Somehow these two displaced Louisianians combined to make music that sounds like
nothing else from the time. Bettye never sings with the desolation of O.V.Wright,
the hurt of Percy Sledge, or the sheer pain of the final Linda Jones records.
Yes, there’s a southern feel to these Swann-Shuler recordings, but they
also have a light, almost poppy quality to them. Sometimes they sound like the
missing link between Muscle Shoals and Motown.

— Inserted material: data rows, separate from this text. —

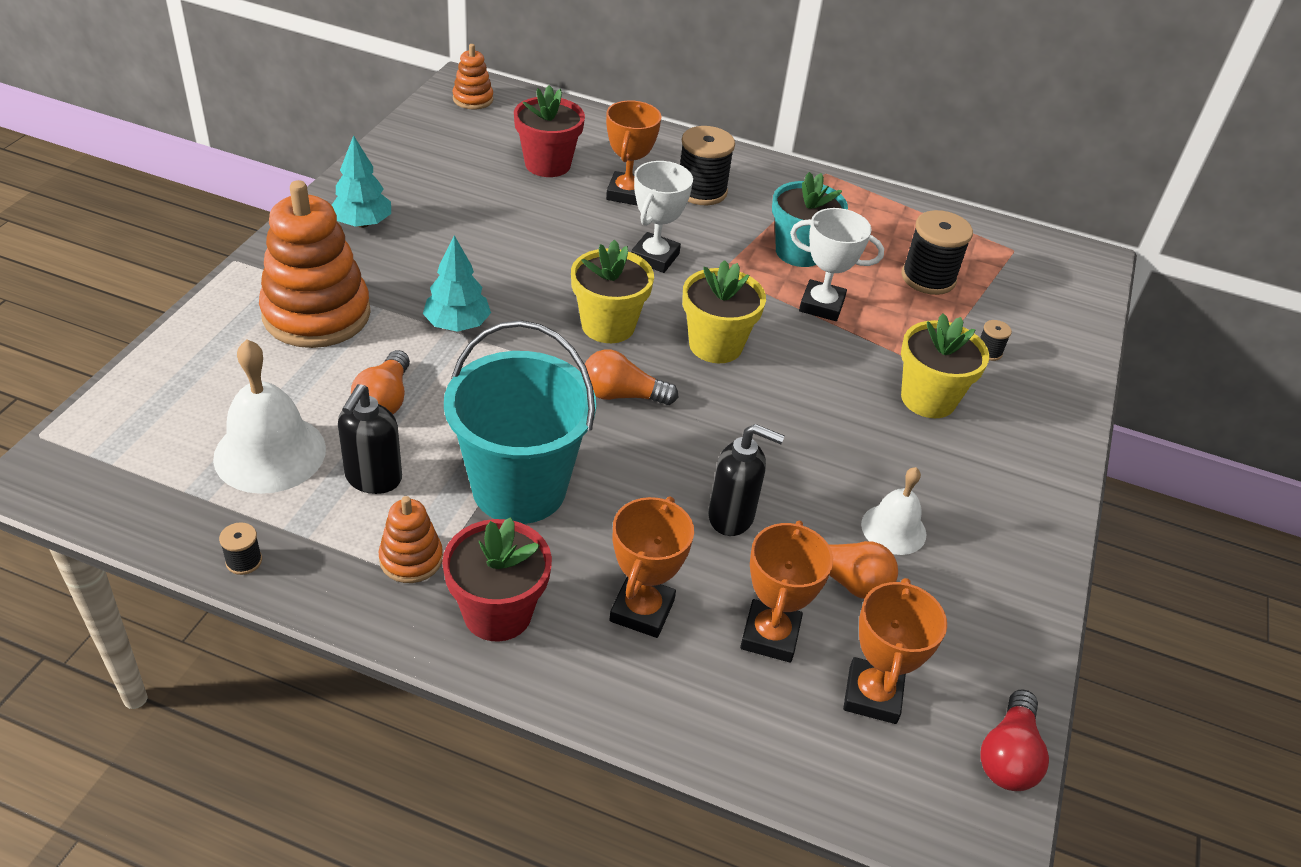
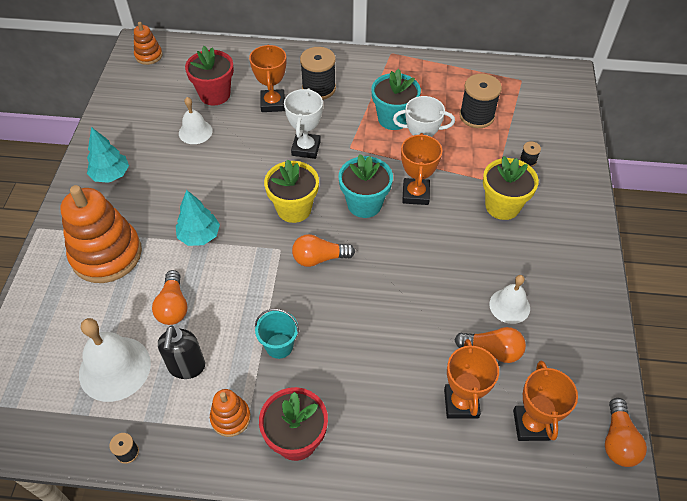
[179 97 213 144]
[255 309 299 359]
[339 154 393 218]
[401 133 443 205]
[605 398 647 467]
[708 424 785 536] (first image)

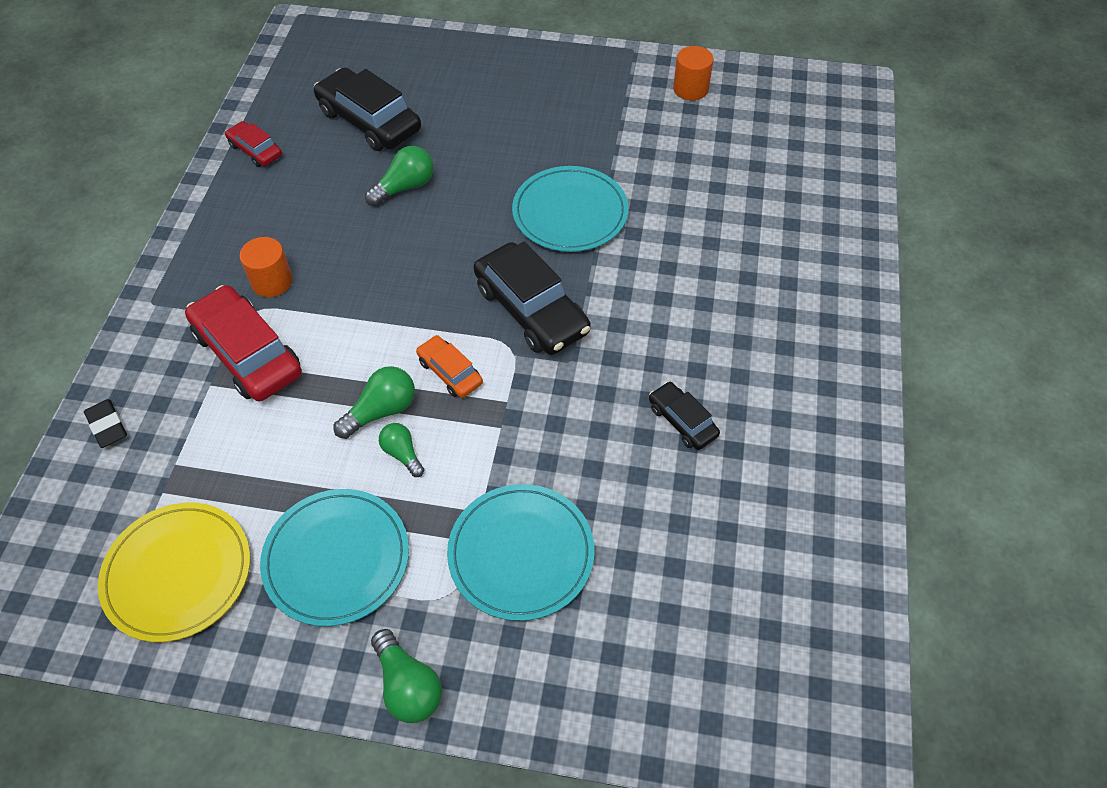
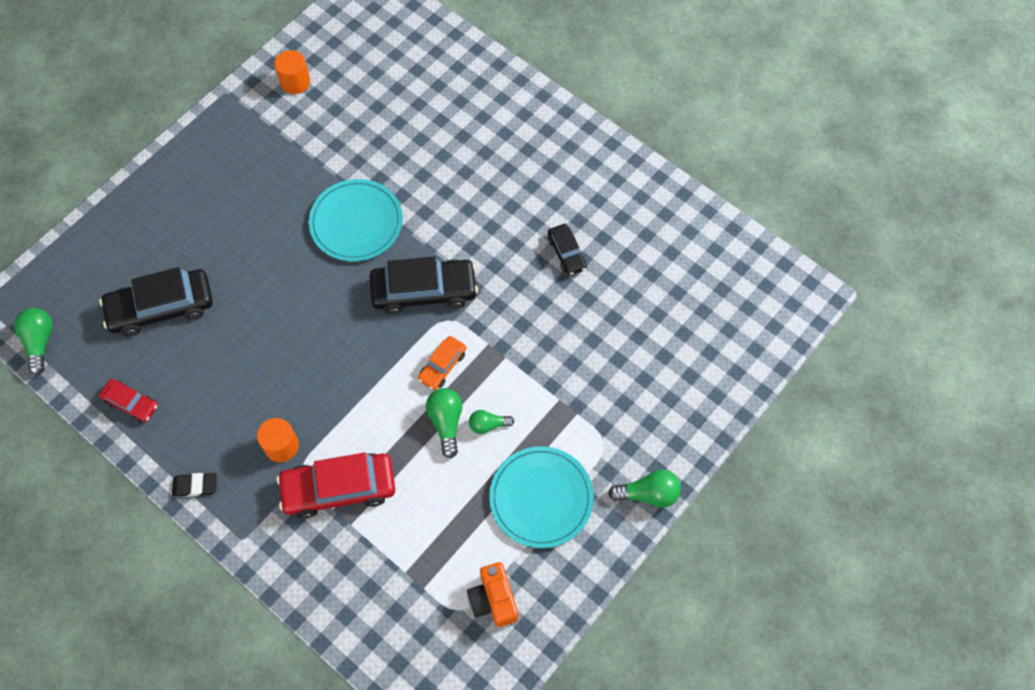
[14 308 53 375]
[99 379 158 423]
[172 473 217 497]
[418 336 466 390]
[467 562 518 627]
[548 224 587 276]
[447 484 594 621] (first image)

Wayne’s selection of songs for Bettye’s Capitol sessions never puts
a foot wrong. Whether a fifties’ pop standard like ‘Little Things
Mean A Lot’, a current rock hit like ‘Traces’ by Classics IV,
or recent soul smashes like ‘Tell It Like It Is’ or ‘Cover
Me’ – Wayne consistently produced records with Bettye that have so
much personality and life you completely forget that you’re listening to
someone else’s songs. Only last week I watched a room packed with three
or four hundred young Londoners dance euphorically to Bettye’s version
of Tony Joe White’s ‘Willie and Laura Mae Jones’. I doubt whether
more than a handful of the people in that room had any idea what they were dancing
to, but thirty five years after it was recorded it’s as infectious and
joyous as the day it was recorded. Dusty Springfield cut the same song in 1969
as well, and as great as Dusty’s version is, it’s languid where Bettye’s
is defiantly upbeat.
Perhaps the most obvious example of Bettye’s ability to transform a song
and make it her own is her version of ‘Stand By Your Man’, which
sheds any trace of submissiveness, coming across instead as a plea for tolerance
and patience with the man you love, and a declaration that his faults and weaknesses
don’t mean that you have to be weak too. No other version of this song
manages to make it a song about self-empowerment in the way that Bettye’s
does.
During the weeks I spent trying to track Bettye down the one thing that became
increasingly clear is that everyone who’d known her only had good things
to say about her. The more people I spoke to the more obvious it became that
the vibrancy and optimism that you hear in her voice were simply an expression
of her personality. When we told Candi Staton that we were reissuing Bettye’s
Capitol sides she immediately asked if we knew where she was as they’d
been good friends in the seventies – they met at one of Bettye’s
shows – but had lost touch when Bettye left the music business. “She
was a beautiful lady. She was really, really friendly. Soft spoken, very generous.
Just a down home girl, someone you’d be glad to know. We used to talk to
each about our kids, husbands, travelling, and stuff like that.”
Sometimes Candi would travel with Bettye as a friend even if she wasn’t
part of the show. Life on the road in the south for black singers could still
be hard. One time whilst driving through Mississippi they stopped for gas, and
whilst Bettye’s husband filled the tank, Bettye and Candi asked the attendant
if they could use the bathroom. “Our bathroom ain’t for niggers”,
came the reply. Hearing this George said “If we’re not good enough
to use your bathroom, we don’t want your gas”. They paid the few
dollars for the petrol they’d already pumped and got out of there as quickly
as possible. A story like that makes you think again about Bettye’s duet
with Buck Owens. It brings home exactly how radical it was for black and white
musicians to be working together back then. I’ve always felt that the records
made in the South in the mid-to-late sixties must have helped ease the racial
tensions that had so nearly torn parts of America to pieces just a few years
before. Wayne Shuler was a good old white boy from Louisiana and Bettye was a
black girl from the same State, but the records they made together are neither
black or white; they’re just soul records, great soul records.
Bettye Swann never did call me back, so I called her again. She was on her way
out but we chatted for a few minutes and she explained, “The best thing
about show business I loved was actually singing, making music and interacting
with people, but it wasn’t always 100% fun and there were some rough times,
really rough times, so I just stopped.”